Im vergangenen Jahr kam es zwölfmal dazu, dass sich ein Fahrer unerlaubterweise von einem tödlichen Unfall entfernte. Das waren vier Fälle mehr als im Jahr 2021. Einer der Gründe für die Fahrerflucht ist, dass die Person am Steuer betrunken ist oder unter Drogeneinfluss steht:

„Zudem neigen jene Autofahrer zu einer Unfallflucht, die in der Vergangenheit eine Straftat oder Ordnungswidrigkeit begangen haben. In manchen Fällen kann auch eine akute Belastungsreaktion die Ursache sein“, ergänzt Lukáš Kadula.

Illustrationsfoto: Tschechischer Feuerwehrverband des Kreises Hradec Králové

Die Polizei warnt eindringlich vor einem solchen Handeln. Bei einem Unfall, bei dem nur ein Sachschaden an einem Fahrzeug entsteht, handelt es sich um eine Ordnungswidrigkeit. Diese wird seit letztem Jahr mit einer Geldstrafe von bis zu 25.000 Kronen (1000 Euro) bestraft. Wenn aber jemand bei einem Unfall verletzt wird oder sogar stirbt, behandelt die Polizei den ganzen Fall als Straftat, betont Polizeisprecherin Violeta Siřišťová:

„Es kann sich um unterlassene Hilfeleistung, fahrlässige Körperverletzung oder fahrlässige Tötung handeln. Wenn der Fahrer wegfährt, ist dies ein erschwerender Faktor, der zu noch härteren Strafen führen kann.“

Der Täter kann dann bis zu fünf Jahre ins Gefängnis kommen. Die Polizei rät daher in jedem Fall davon ab, einfach weiterzufahren. Auch wenn es sich nur um einen Parkunfall handelt, sollte die Polizei gerufen werden.

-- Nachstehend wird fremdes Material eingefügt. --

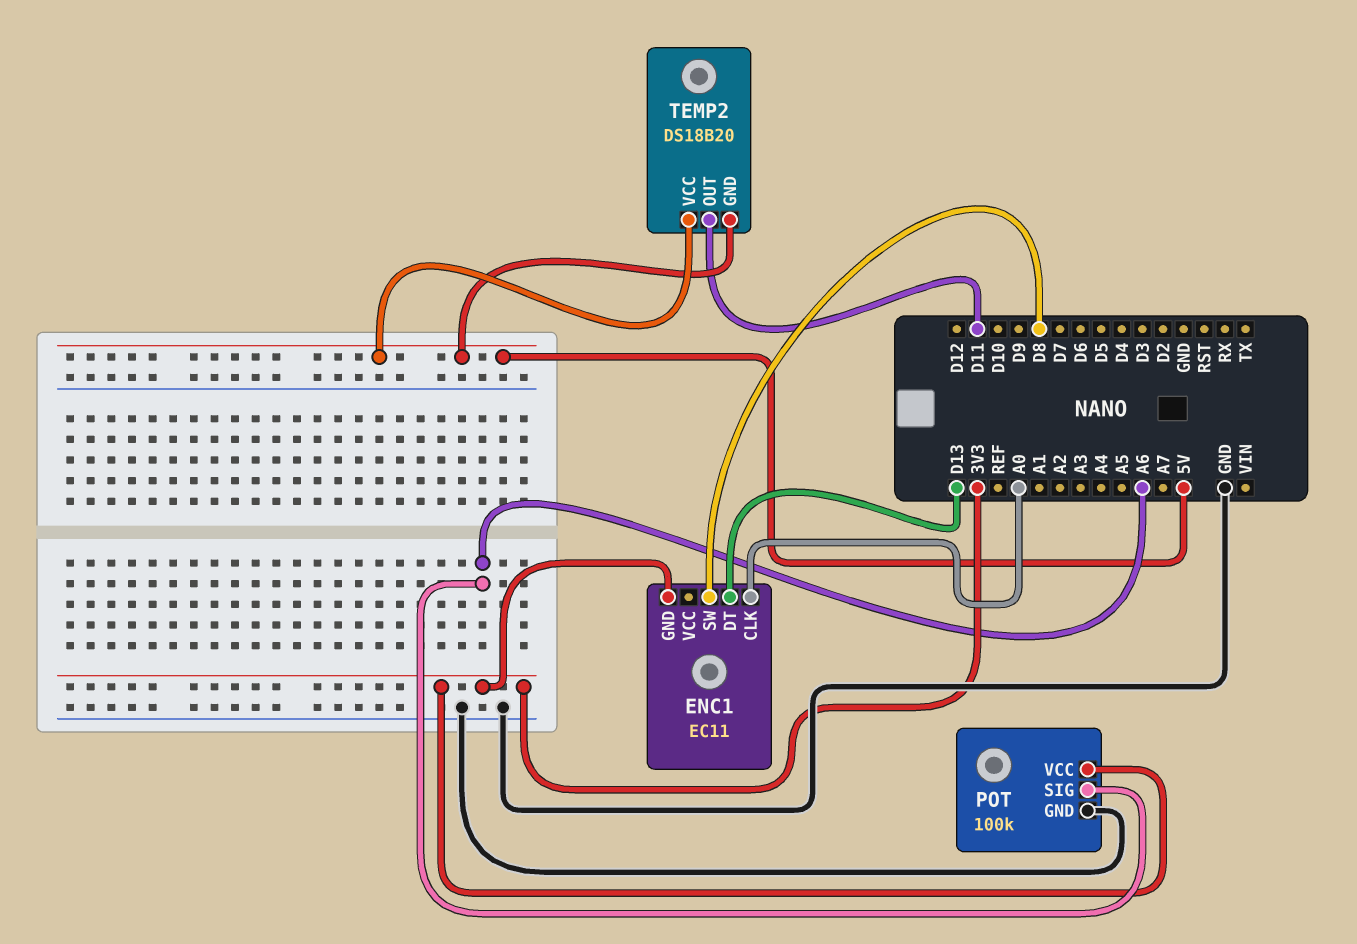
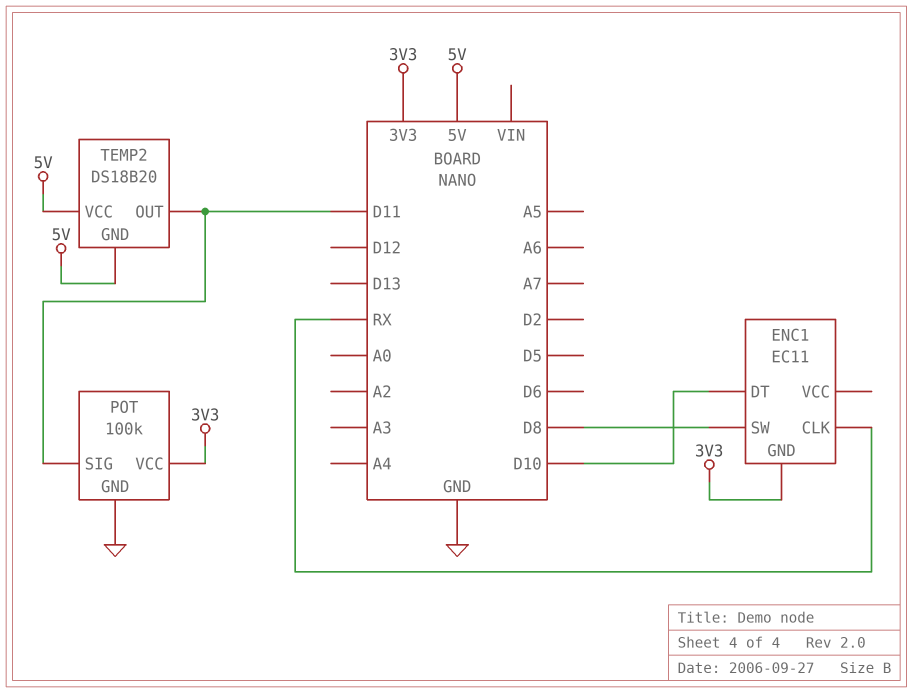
ENC1 pin CLK: A0 -> RX
ENC1 pin DT: D13 -> D10
POT pin SIG: A6 -> D11

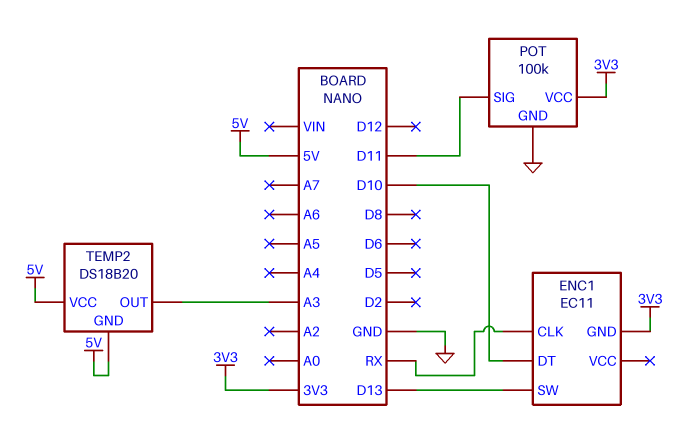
ENC1 pin SW: D8 -> D13
TEMP2 pin OUT: D11 -> A3

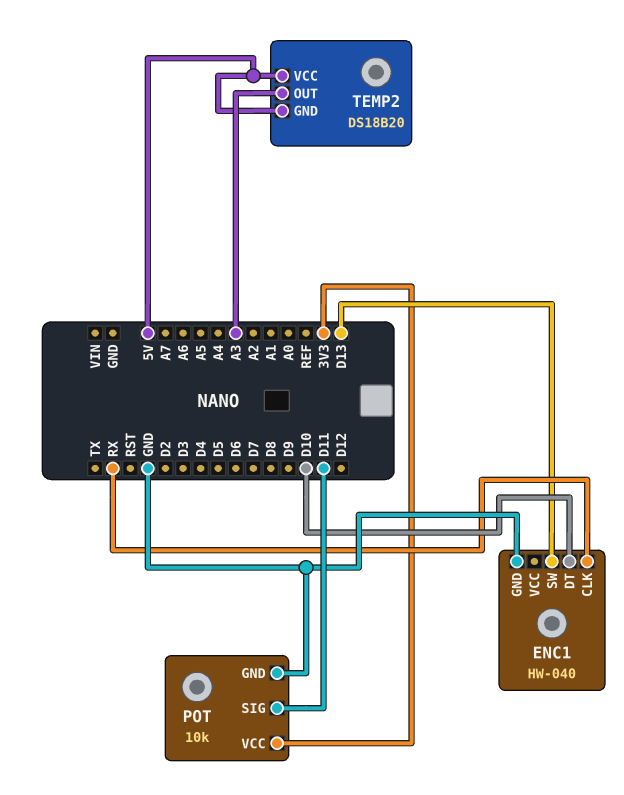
ENC1: EC11 -> HW-040
ENC1 pin GND: 3V3 -> GND
POT: 100k -> 10k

Laut Daten des Zentrums für Verkehrsforschung verlassen Fahrer aus den Kreisen Karlovy Vary / Karlsbad und Vysočina am seltensten den Unfallort. Die häufigsten Unfallverursacher, die Fahrerflucht begehen, kommen dagegen aus Prag, Mittelböhmen und Mährisch-Schlesien.